Market Overview

Does Cabot Merit a "High" P/E Ratio?

Does Cabot Merit a "High" P/E Ratio?

Fundamental analysts and value investors alike have an affinity for price-to-earnings ratios, both of the trailing 12 months and forward varietals. To be sure, a stock's P/E ratio does not tell the entire story of whether said stock is a "buy" or a "good value," but the metric is easy to comprehend and can be an important part of a more comprehensive fundamental screen.

A P/E ratio is merely a stock's current price divided by expected or reported earnings per share. For example, a stock trading at $50 with expected forward earnings per share of $10 would have a forward P/E ratio of five.

Cabot Oil & Gas (NYSE: COG) is a stock that has a forward P/E ratio that arguably appears high. (Arguably because a case can be made that this stock is not expensive, although there are valid downside concerns.)

Cabot is a Texas-based independent producer of oil and natural gas. Independent energy companies have no refining, or downstream operations, as do integrated oil firms such as Exxon Mobil (NYSE: XOM) and Chevron (NYSE: CVX). Cabot should not be compared to those companies (and not just because its market value is less than 5% of Chevron's).

Combing the facts that Cabot touched a new 52-week high Wednesday, shares are up 20 percent year-to-date and sport a forward P/E of nearly 53, according to Thomson Reuters data. Without considering any other factors, this could lead one to believe that the stock is expensive. For example, Cabot's P/E is more than triple that of Anadarko Petroleum's (NYSE: APC) and quadruple that of Devon Energy's (NYSE: DVN), two larger energy independents.

Cabot is also highly dependent on natural gas. At the end of last year, 96 percent of the company's proven reserves were natural gas.

This is a natural gas story at a time when prices for that commodity remain weak. That alone could be enough to chase some investors away from the stock. Throw in that forward P/E of almost 53, and the unknowing would be heading for the exits.

On the other hand, there has to be a valid reason(s) why Cabot has performed well this year and is flirting with new highs, right? A small part of the story is that Cabot is cheaper than Range Resources (NYSE: RRC), another dominant player in the Marcellus Shale. Range currently fetches nearly 64 times its projected forward earnings.

That might be a petty comparison to some, so toss it aside and there are still some statistics that indicate Cabot's valuation is not too frothy. In July, the company forecast 2012 production growth of 35 percent to 50 percent and liquids production growth of 55 percent to 65 percent. Cabot expects 2013 production growth of 30 percent.
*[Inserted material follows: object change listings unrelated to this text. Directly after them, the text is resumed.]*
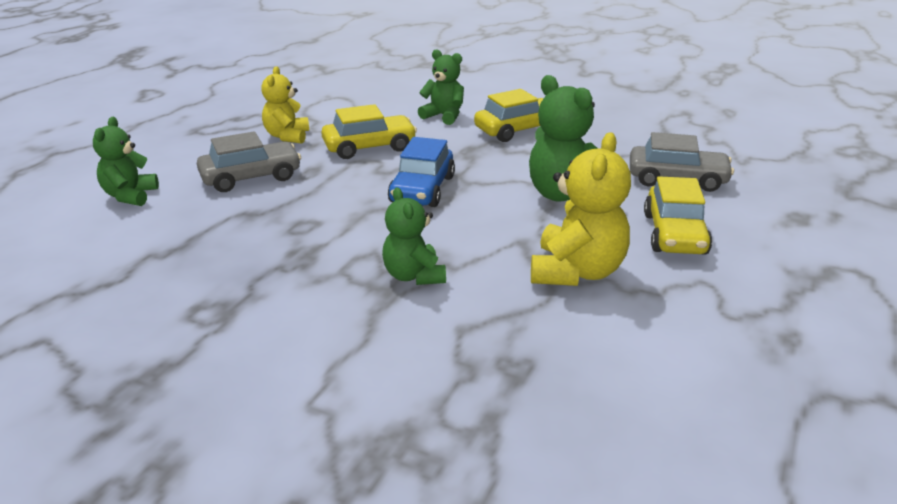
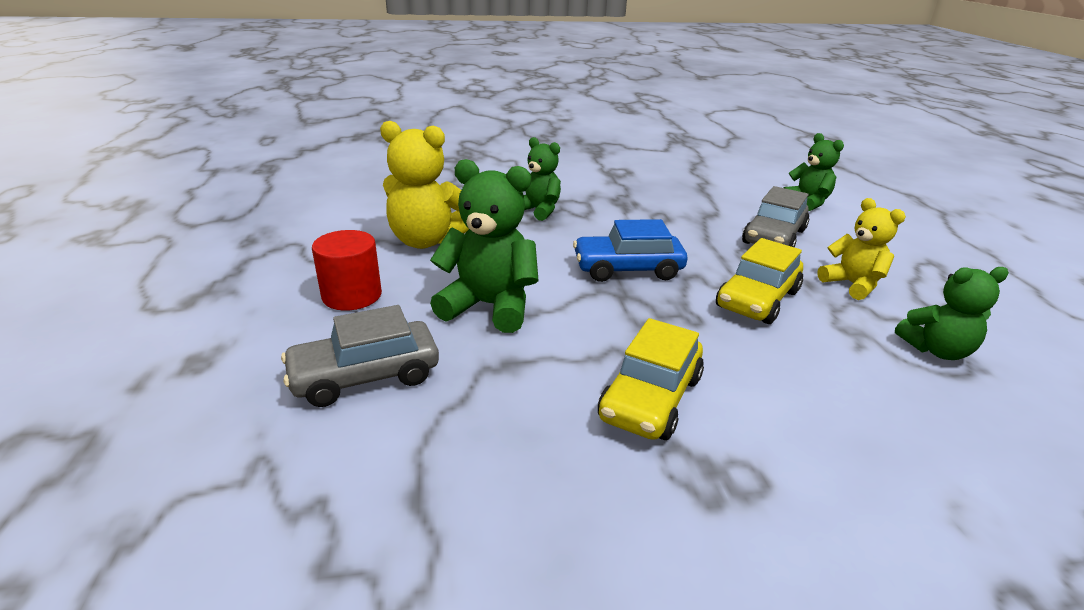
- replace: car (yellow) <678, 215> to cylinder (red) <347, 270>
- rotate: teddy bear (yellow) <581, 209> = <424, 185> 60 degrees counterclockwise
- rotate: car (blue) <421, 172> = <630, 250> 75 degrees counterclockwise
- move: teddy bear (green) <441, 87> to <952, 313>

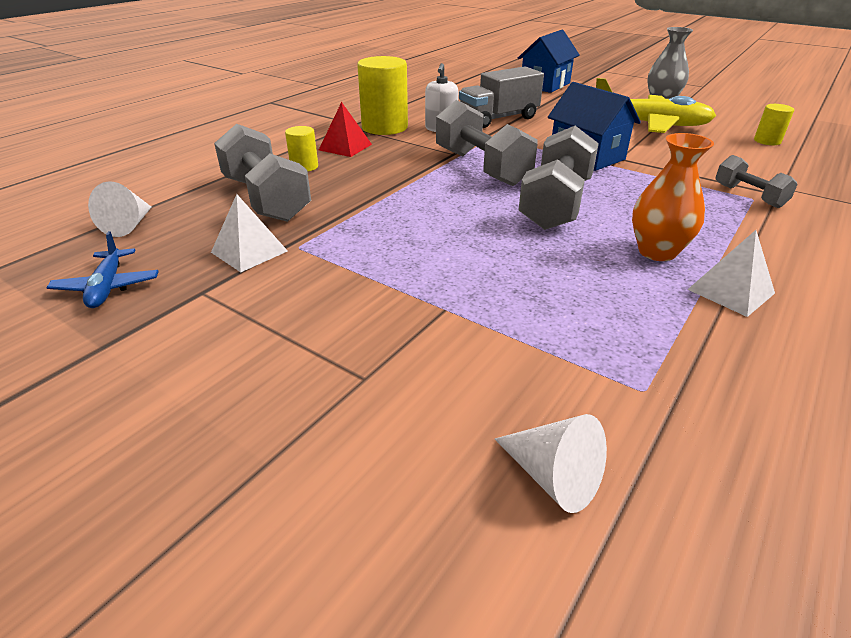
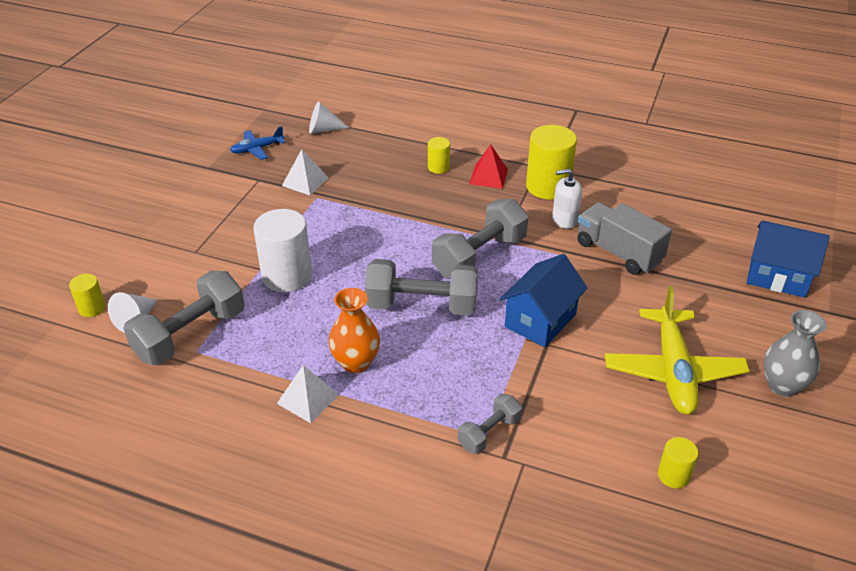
- insert: cylinder (yellow) <87, 295>
- move: dumbbell (grey) <262, 173> to <184, 318>
- insert: cylinder (white) <282, 250>

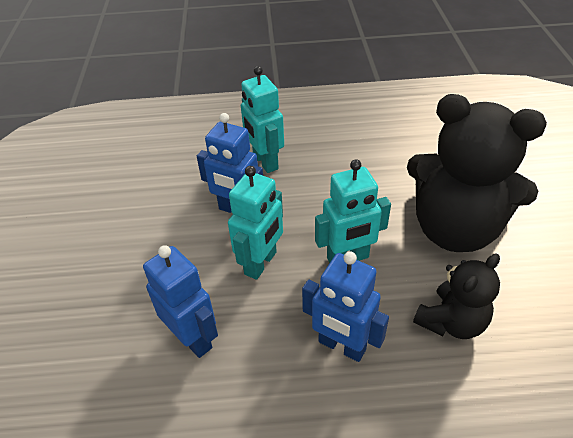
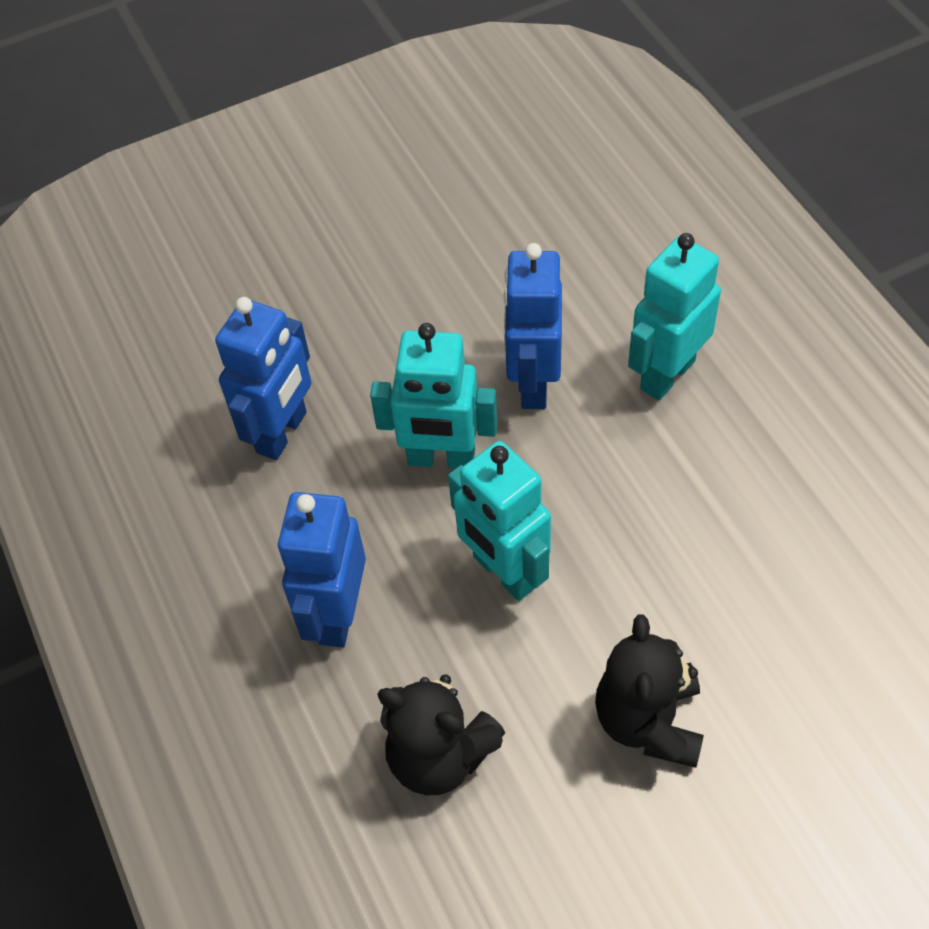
- resize: teddy bear (black) <477, 173> = <649, 691> x0.53

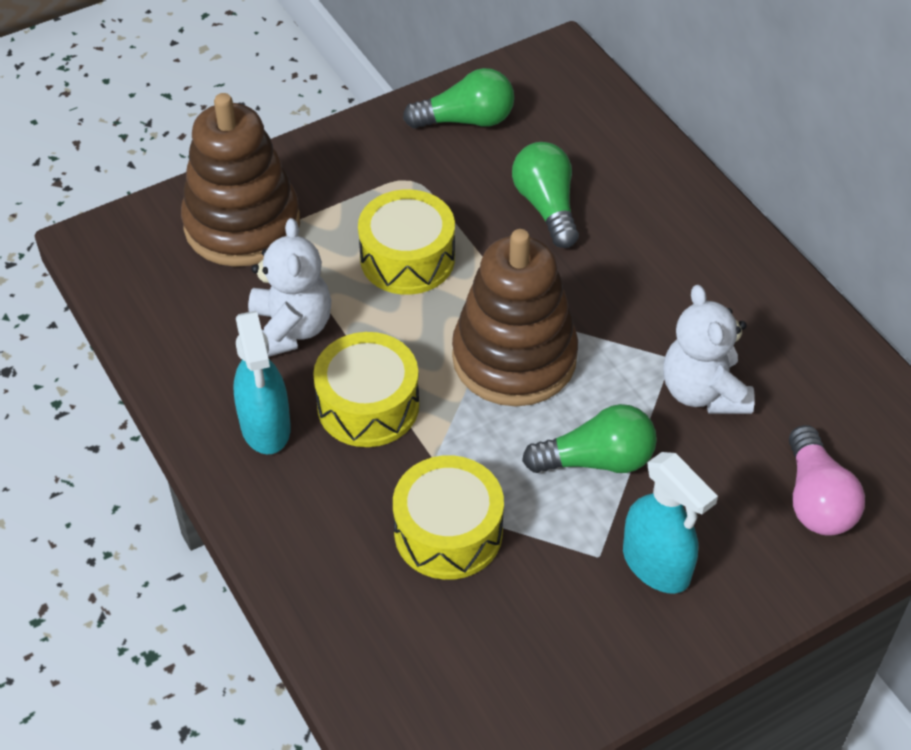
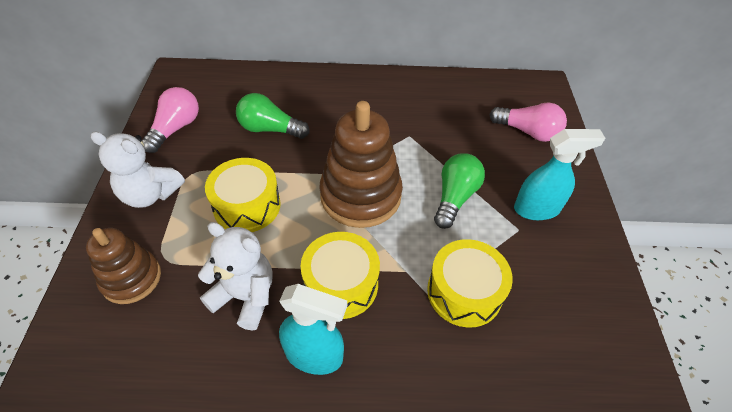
- resize: stacking toy (brown) <240, 180> = <123, 266> x0.62
- move: teddy bear (white) <709, 349> to <137, 170>
- recolor: light bulb (green) <458, 98> to light bulb (pink) <170, 120>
When JP Morgan upgraded Cabot to Overweight from Neutral last month, the bank said, "We forecast 40% production growth in 2012 and 34% in 2013 versus the group at 11% and 10%, respectively. Cabot is one of the fastest growers in the E&P sector. Cabot's above average growth comes with the company spending closer to cash flow than its peers with a stronger balance sheet."

The bank has a $54.50 price target on Cabot. Canacord has a $69 price target on Cabot. Split the difference between those two price targets and the result is still a number well above where the shares currently trade.

For the most recently reported quarter, Cabot had a debt-to-assets ratio of 25 percent and operating cash flow of $300 million, two more positives. The bottom line is Cabot's valuation is not stretched, but the shares could use the benefit of higher natural gas prices at some point to help the upside cause.